Why Does Debt Bring Risk?

Debt and other liabilities become risky for a business when it cannot easily fulfill those obligations, either with free cash flow or by raising capital at an attractive price. Part and parcel of capitalism is the process of 'creative destruction' where failed businesses are mercilessly liquidated by their bankers. However, a more common (but still painful) scenario is that it has to raise new equity capital at a low price, thus permanently diluting shareholders. Of course, debt can be an important tool in businesses, particularly capital heavy businesses. When we examine debt levels, we first consider both cash and debt levels, together.

Check out our latest analysis for Bonterra Energy

What Is Bonterra Energy's Debt?

As you can see below, Bonterra Energy had CA$207.2m of debt at June 2022, down from CA$310.8m a year prior. And it doesn't have much cash, so its net debt is about the same.

debt-equity-history-analysis
TSX:BNE Debt to Equity History September 8th 2022

How Healthy Is Bonterra Energy's Balance Sheet?

We can see from the most recent balance sheet that Bonterra Energy had liabilities of CA$162.5m falling due within a year, and liabilities of CA$329.1m due beyond that. Offsetting this, it had CA$275.0k in cash and CA$38.4m in receivables that were due within 12 months. So its liabilities total CA$453.0m more than the combination of its cash and short-term receivables.

This deficit casts a shadow over the CA$285.7m company, like a colossus towering over mere mortals. So we'd watch its balance sheet closely, without a doubt. At the end of the day, Bonterra Energy would probably need a major re-capitalization if its creditors were to demand repayment.

We use two main ratios to inform us about debt levels relative to earnings. The first is net debt divided by earnings before interest, tax, depreciation, and amortization (EBITDA), while the second is how many times its earnings before interest and tax (EBIT) covers its interest expense (or its interest cover, for short). Thus we consider debt relative to earnings both with and without depreciation and amortization expenses.

While Bonterra Energy's low debt to EBITDA ratio of 1.2 suggests only modest use of debt, the fact that EBIT only covered the interest expense by 3.4 times last year does give us pause. But the interest payments are certainly sufficient to have us thinking about how affordable its debt is. Importantly, Bonterra Energy's EBIT fell a jaw-dropping 70% in the last twelve months. If that earnings trend continues then paying off its debt will be about as easy as herding cats on to a roller coaster. The balance sheet is clearly the area to focus on when you are analysing debt. But you can't view debt in total isolation; since Bonterra Energy will need earnings to service that debt. So if you're keen to discover more about its earnings, it might be worth checking out this graph of its long term earnings trend.

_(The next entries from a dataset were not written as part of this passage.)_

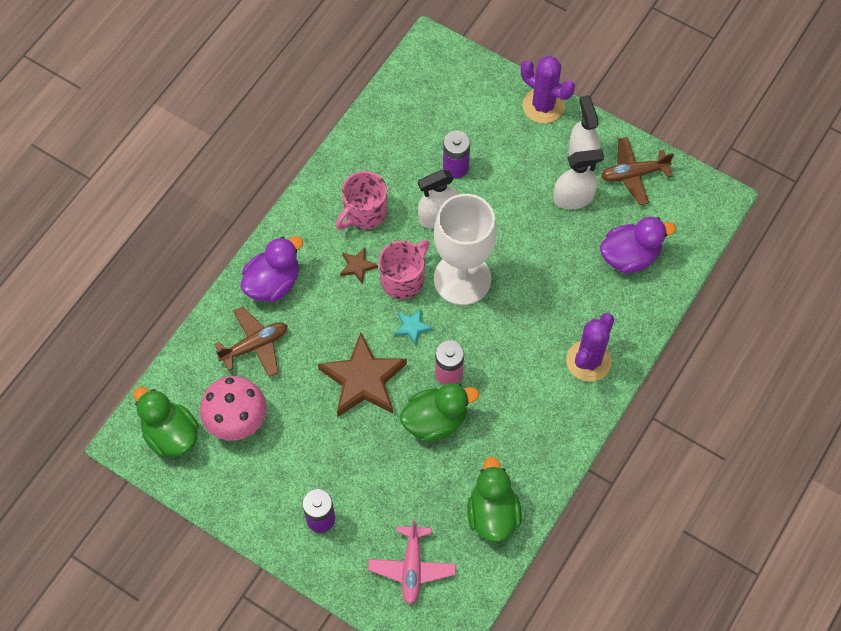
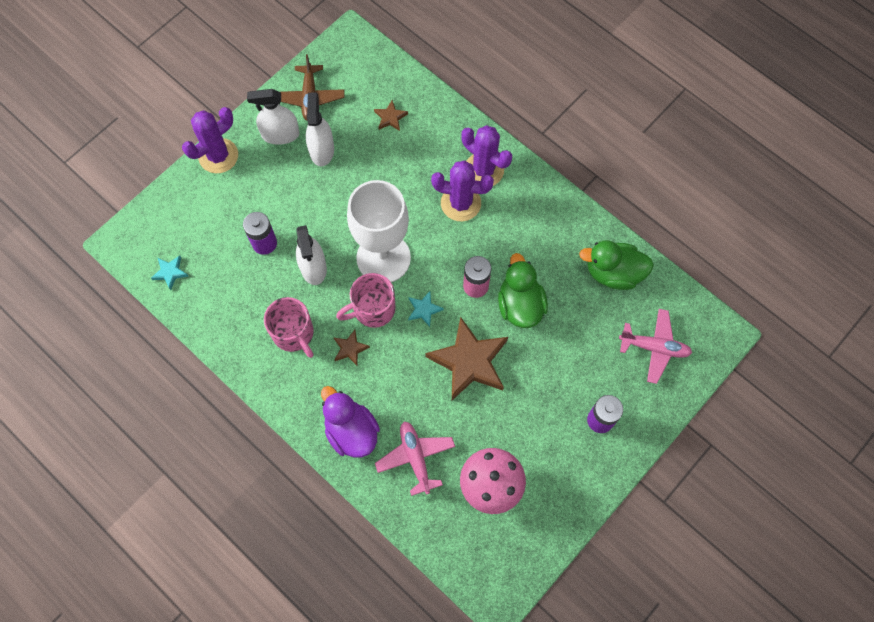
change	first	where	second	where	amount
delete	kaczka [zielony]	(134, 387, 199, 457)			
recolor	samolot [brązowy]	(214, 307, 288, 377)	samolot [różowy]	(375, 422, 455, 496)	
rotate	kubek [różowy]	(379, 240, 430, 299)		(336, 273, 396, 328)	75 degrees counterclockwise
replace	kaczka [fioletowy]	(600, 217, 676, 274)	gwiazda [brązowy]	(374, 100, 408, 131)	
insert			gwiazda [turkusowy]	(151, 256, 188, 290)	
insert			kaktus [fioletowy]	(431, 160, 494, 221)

Finally, a company can only pay off debt with cold hard cash, not accounting profits. So we always check how much of that EBIT is translated into free cash flow. In the last two years, Bonterra Energy's free cash flow amounted to 24% of its EBIT, less than we'd expect. That weak cash conversion makes it more difficult to handle indebtedness.

Our View

On the face of it, Bonterra Energy's level of total liabilities left us tentative about the stock, and its EBIT growth rate was no more enticing than the one empty restaurant on the busiest night of the year. But on the bright side, its net debt to EBITDA is a good sign, and makes us more optimistic. Taking into account all the aforementioned factors, it looks like Bonterra Energy has too much debt. That sort of riskiness is ok for some, but it certainly doesn't float our boat. There's no doubt that we learn most about debt from the balance sheet. But ultimately, every company can contain risks that exist outside of the balance sheet. These risks can be hard to spot. Every company has them, and we've spotted 4 warning signs for Bonterra Energy you should know about.

If you're interested in investing in businesses that can grow profits without the burden of debt, then check out this free list of growing businesses that have net cash on the balance sheet.

Valuation is complex, but we're here to simplify it.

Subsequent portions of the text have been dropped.